Semantic theories have a role in the justification of
systems of formal logic. Dummett holds that Frege used his
work on sense and reference to justify his formal system in
exactly the way that logicians today use what is explicitly
described as a semantic explanation. Indeed, Dummett sees
Frege's work as providing the foundations for all current
work in semantics of natural language (Dummett, 1981a,
81-83).
Dummett does not just claim that Frege had a semantic
theory; he claims that he had a realist semantic theory. The
semantic theory is realist because the prototype of a term's
semantic value is the object designated by a name: a term's
having a semantic value is equated with its picking out
non-linguistic reality, and the failure to pick out
non-linguistic reality would result in a failure to have a
semantic value (Dummett, Frege: Philosophy of Language,
1981a, 404). From Frege's perspective, if an expression
lacks a semantic value, then that really is a failure: a
semantic value is something that no expression should be
without. If a sentence lacks a truth-value, that is because
something has gone wrong: all sentences should be either
true or false, because their components should all denote
bits of reality.
iii. Frege's Unfinished Business
Dummett holds that it was an important turning point
when Frege described a sentence as a proper name for a
truth-value. He thinks that, at this point, Frege lost sight
of an important insight embodied in the context principle:
the importance of the sentence as the smallest unit of
language that can be used to say something. Once a sentence
is treated as just a proper name, and a truth-value as just
another object, there is no acknowledgement that there is
something special about the role of a sentence in language
(Dummett, 1981a, 195-196).
Dummett is also unsatisfied by Frege's account of
sense. We have seen that, for Frege, several people may
grasp the sense of one word or of one thought, and that just
as the sense of a name denotes an object, the sense of a
thought denotes a truth-value. But what is involved in
grasping a sense?
Frege's answer is that senses are neither part of the
world of spatio-temporal objects, nor do they exist inside
the minds of individuals. They belong to a "third realm", a
timeless world, to which all of us have access. Dummett is
far from endorsing the suggestion that thoughts occupy a
third realm beyond time and space. He describes this
doctrine as a piece of "ontological mythology", the term
"mythology" here being used in a purely pejorative sense
(Dummett, 1993a, 25). Dummett thinks that these two loose
ends should be tied together. Rather than being content to
describe the act of understanding as involving a mysterious
connection between our minds and timeless entities known as
senses, we should focus on the practice of using sentences
in a language. This, in turn requires us to think about the
purpose of classifying sentences as true or false, and that
requires that we think about the purposes for which we use a
language (Dummett, 1981a, 413). The result of this process
might be to vindicate Frege's semantics, or it might
vindicate the intuitionist position. Dummett's most
influential contribution to philosophy can be understood as
an attempt to resolve this unfinished business.

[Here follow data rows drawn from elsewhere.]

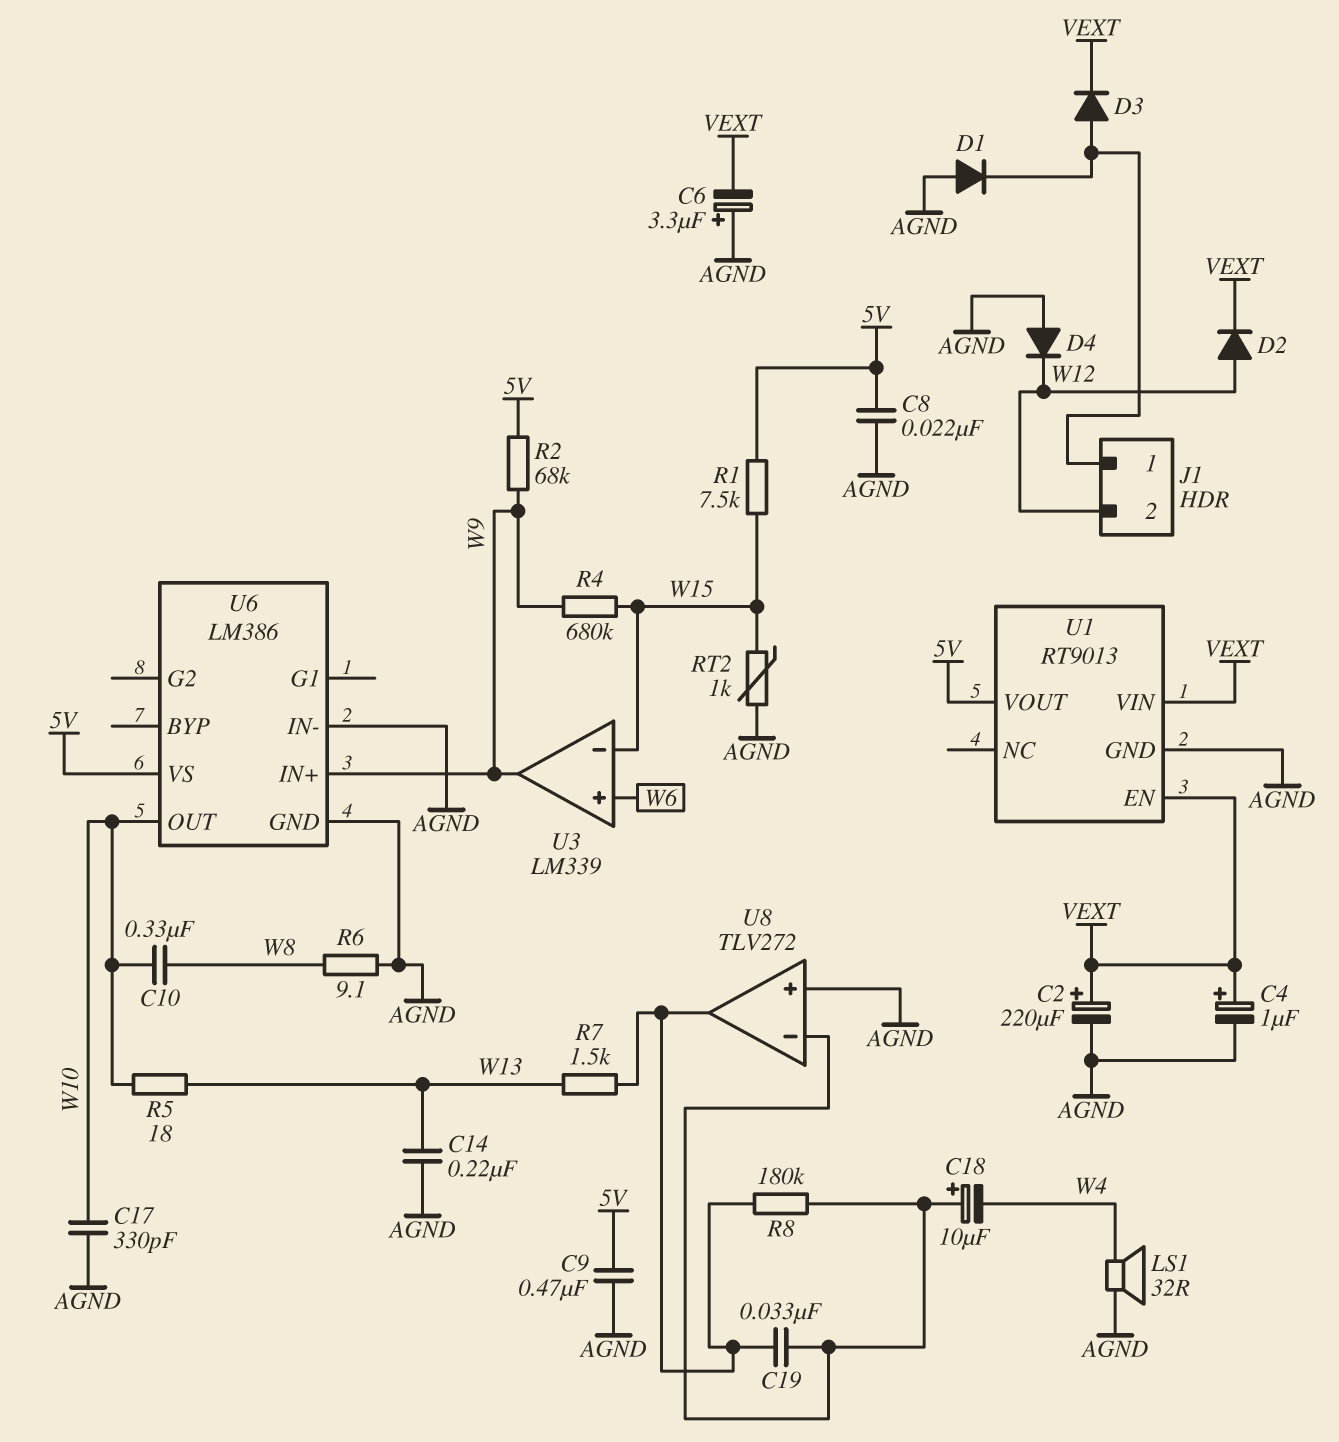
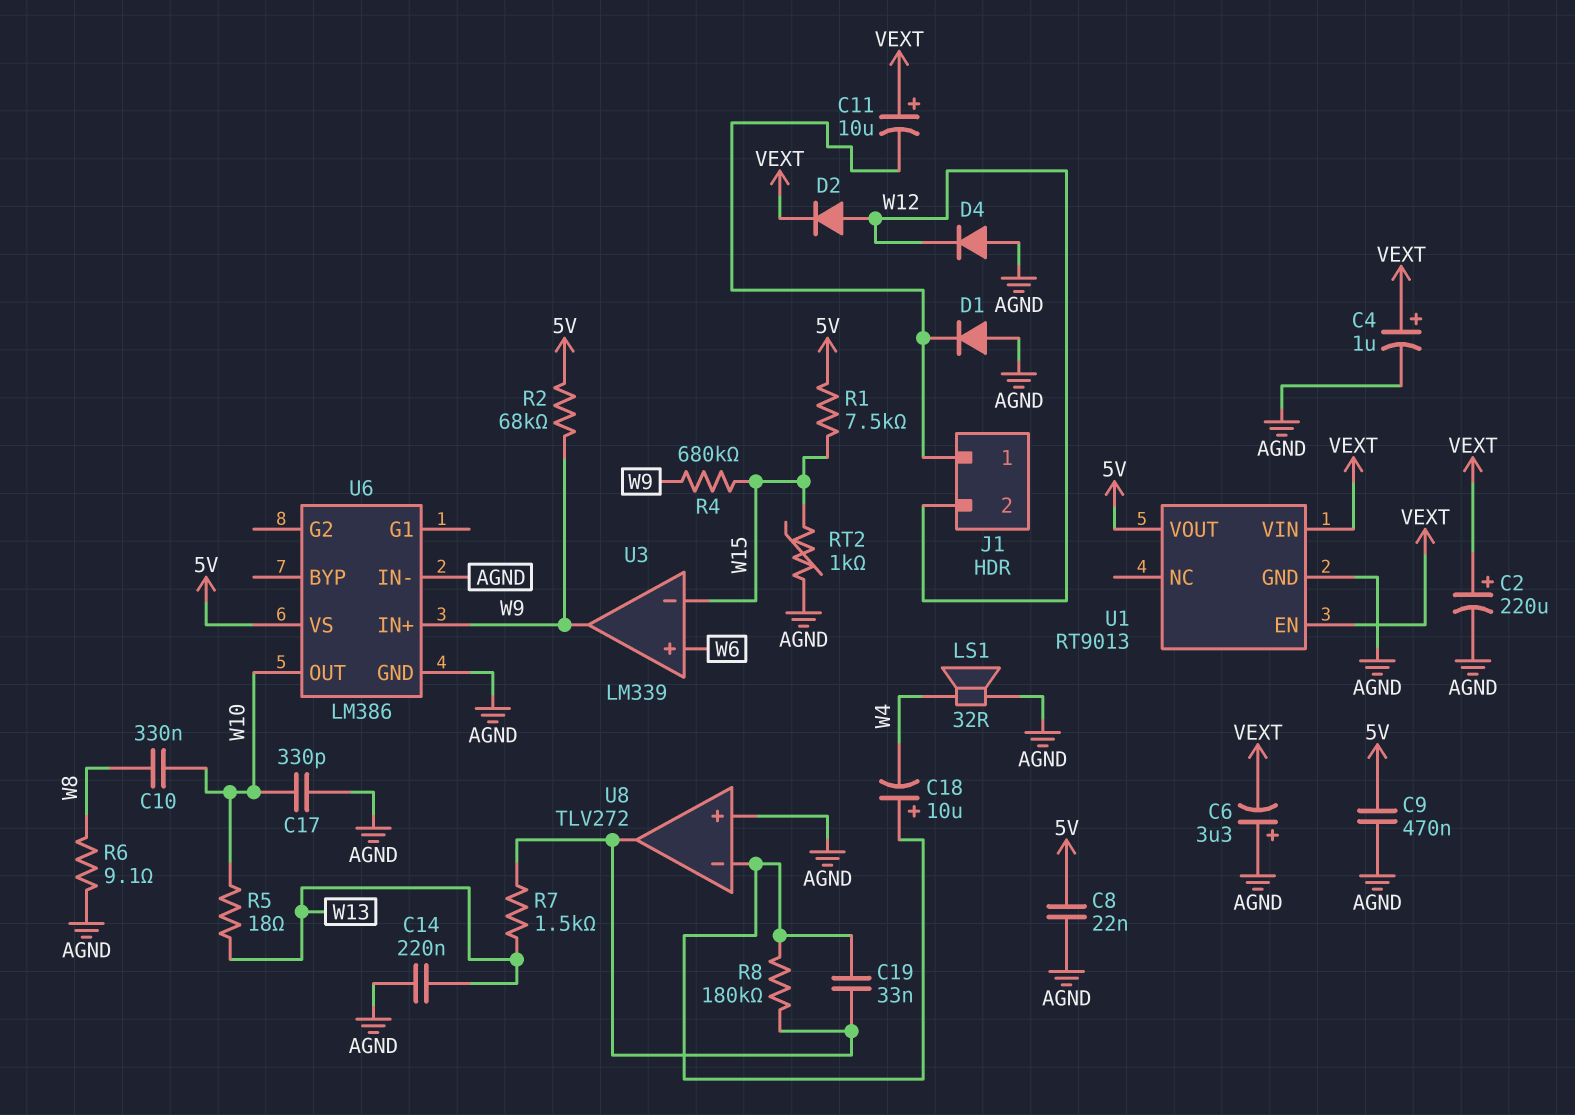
C11: none -> 10uF (plus VEXT, minus J1/1)
D3: diode (A J1/1, K VEXT) -> none

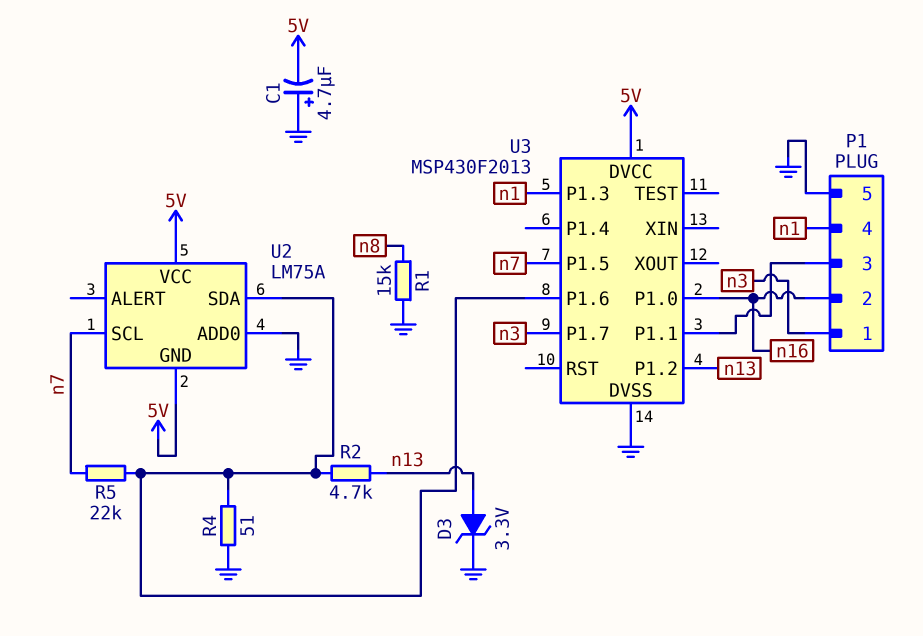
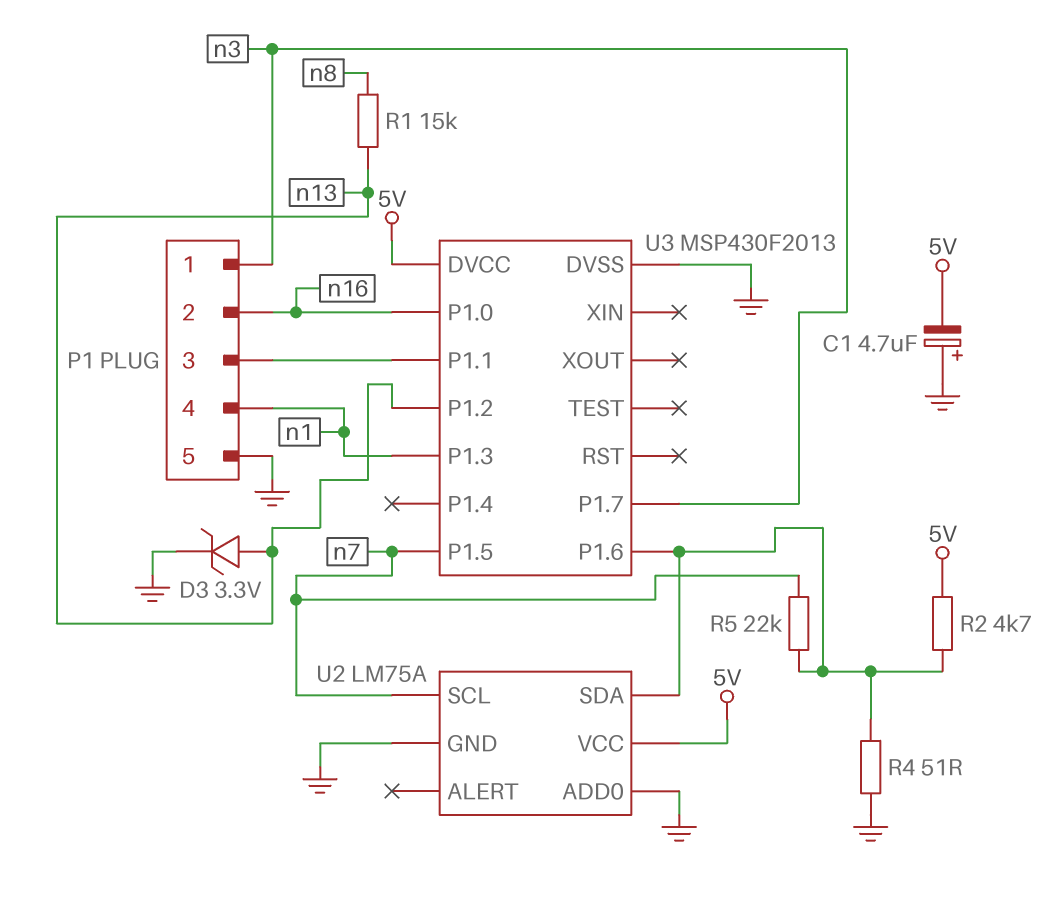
R1: 15k (GND, n8) -> 15k (n8, n13)
R2: 4.7k (U2/SDA, n13) -> 4.7k (5V, U2/SDA)
U2 pin GND: 5V -> GND

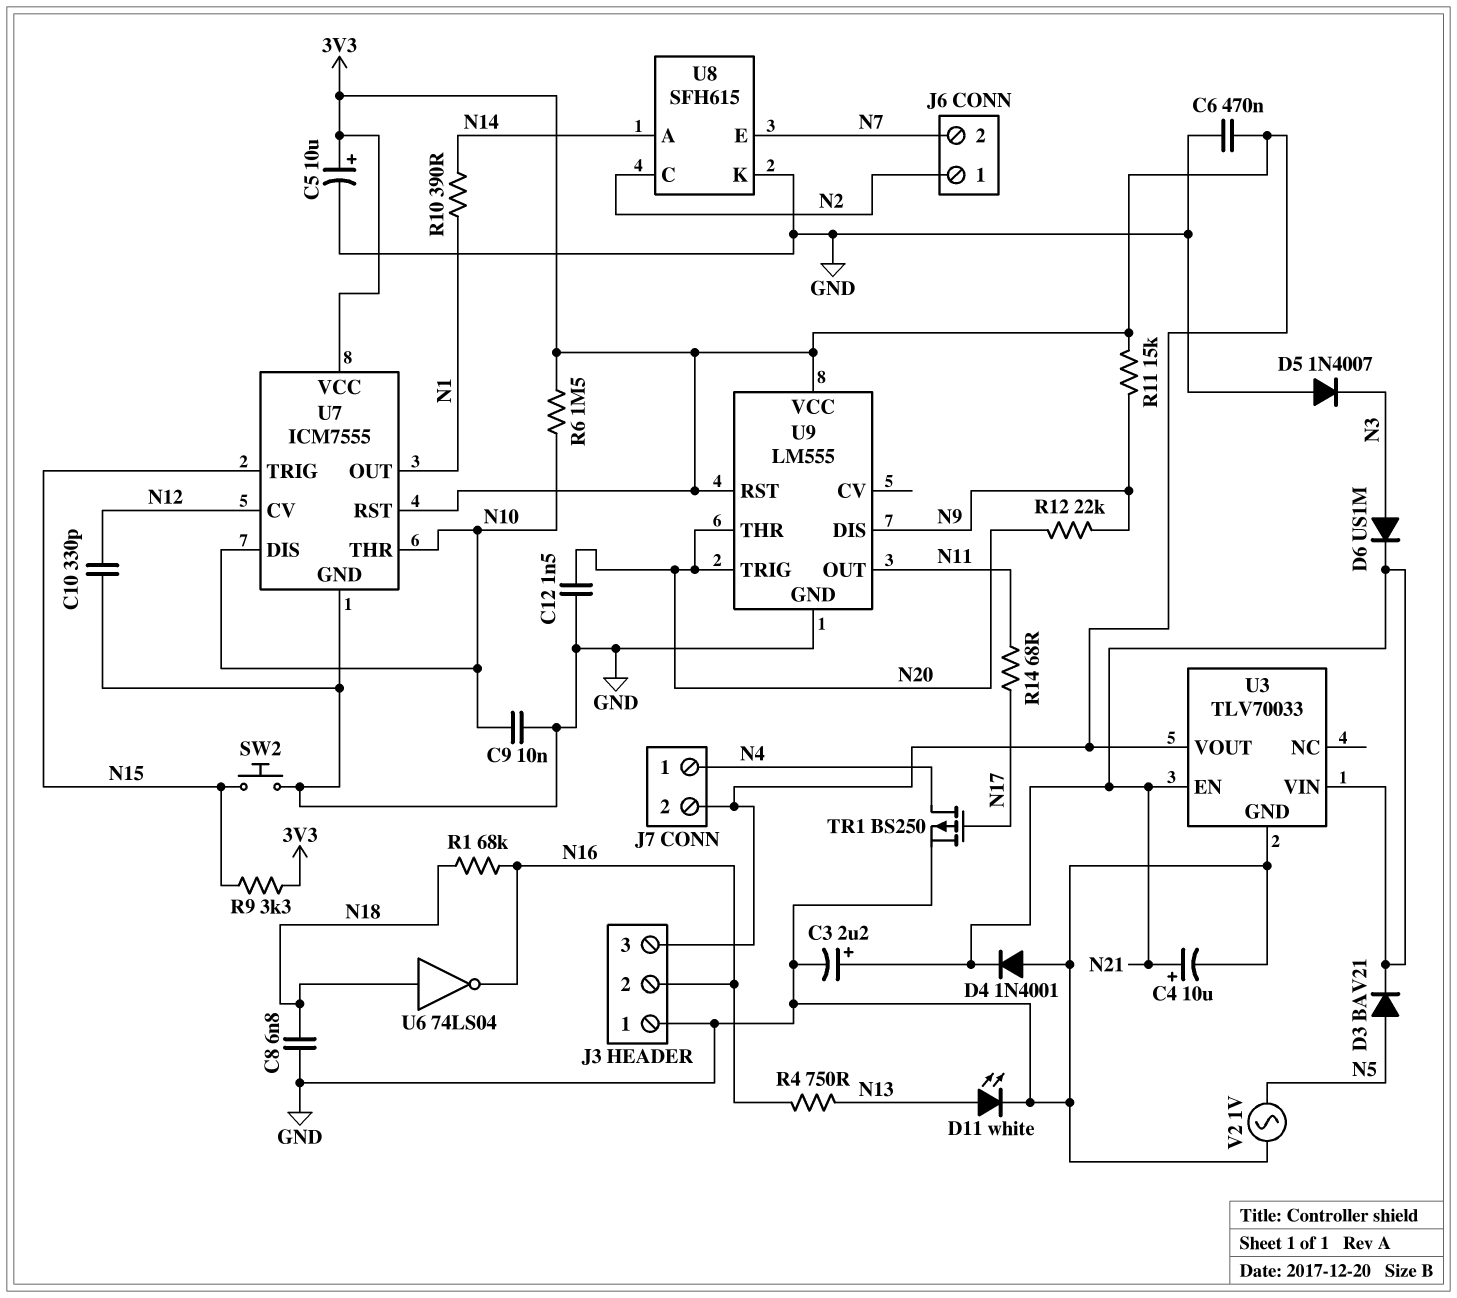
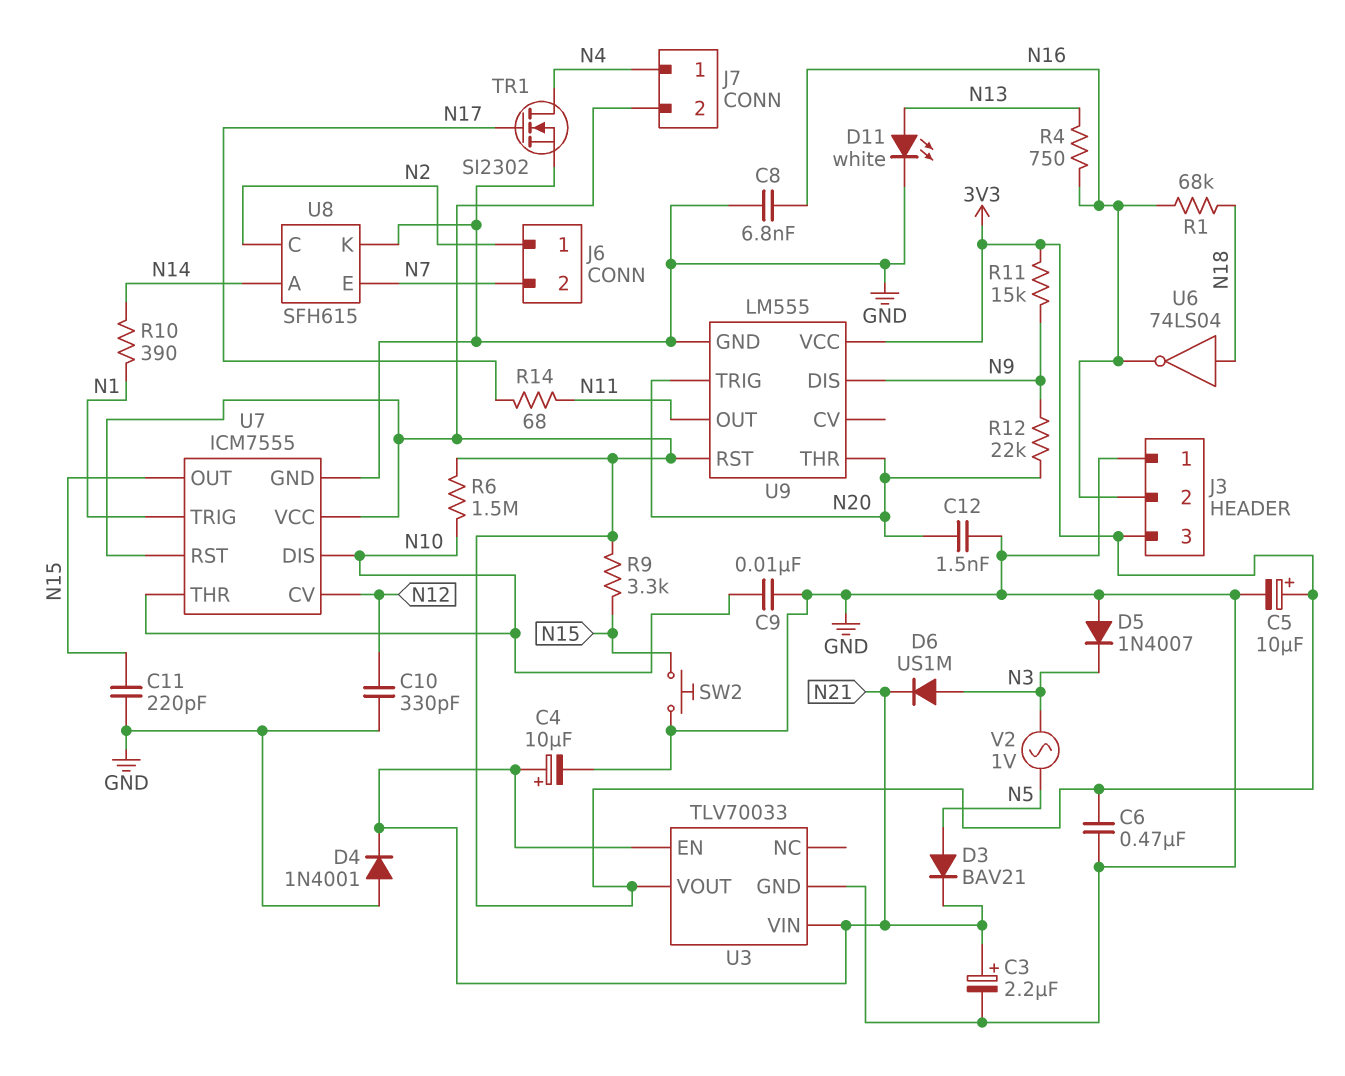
C8: 6.8nF (GND, N18) -> 6.8nF (GND, N16)
C11: none -> 220pF (GND, N15)
TR1: PMOS BS250 (G N17, D N4, S GND) -> NMOS SI2302 (G N17, D N4, S GND)
U7 pin OUT: N1 -> N15
U7 pin TRIG: N15 -> N1
V2: AC 1V (GND, N5) -> AC 1V (N3, N5)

3. Dummett on Realism and Anti-Realism
Along with his historical work, Dummett is known for
his on-going work on a grand metaphysical project. The aim
of this project is to find a means of resolving a number of
debates, each of which has a common form but a different
subject matter. In each debate, there is a realist, and an
anti-realist, and they differ concerning which logical
principles they apply to statements of the type that are
under dispute -- as it may be, statements of arithmetic,
statements about the past, statements about the future,
about the physical world, about possible worlds etc. To decide
in favor of anti-realism in one instance does not mean that
one must always decide in favor of anti-realism, and the
same is true for realism.
Some of Dummett's papers deal with arguments that are
quite specific to one particular debate -- for example, he
discusses the charge that anti-realism about the past is
ultimately self-defeating, since what is now the present
will be the past (Dummett, "The Reality of the Past", in his
1978), and he has advanced an argument about the nature of
names for non-existent natural-kinds that is supposed to
undercut David Lewis's argument for the thesis that all
possible worlds are real (Dummett, "Could There Be
Unicorns?" in his 1993b). However, he is best known for
advancing a generic line of argument that the anti-realist
in any particular debate could appeal to. That does not mean
that he thinks that the anti-realist will always be
successful. In his valedictory lecture as Wykeham Professor
of Logic, he stated:
I saw the matter, rather, as the posing of a
question how far, and in what contexts, a certain
generic line of argument could be pushed, where the
answers 'No distance at all' and 'In no context at all'
could not be credibly entertained, and the answers 'To
the bitter end' and 'In all conceivable contexts' were
almost as unlikely to be right. (Dummett, 1993b, 464)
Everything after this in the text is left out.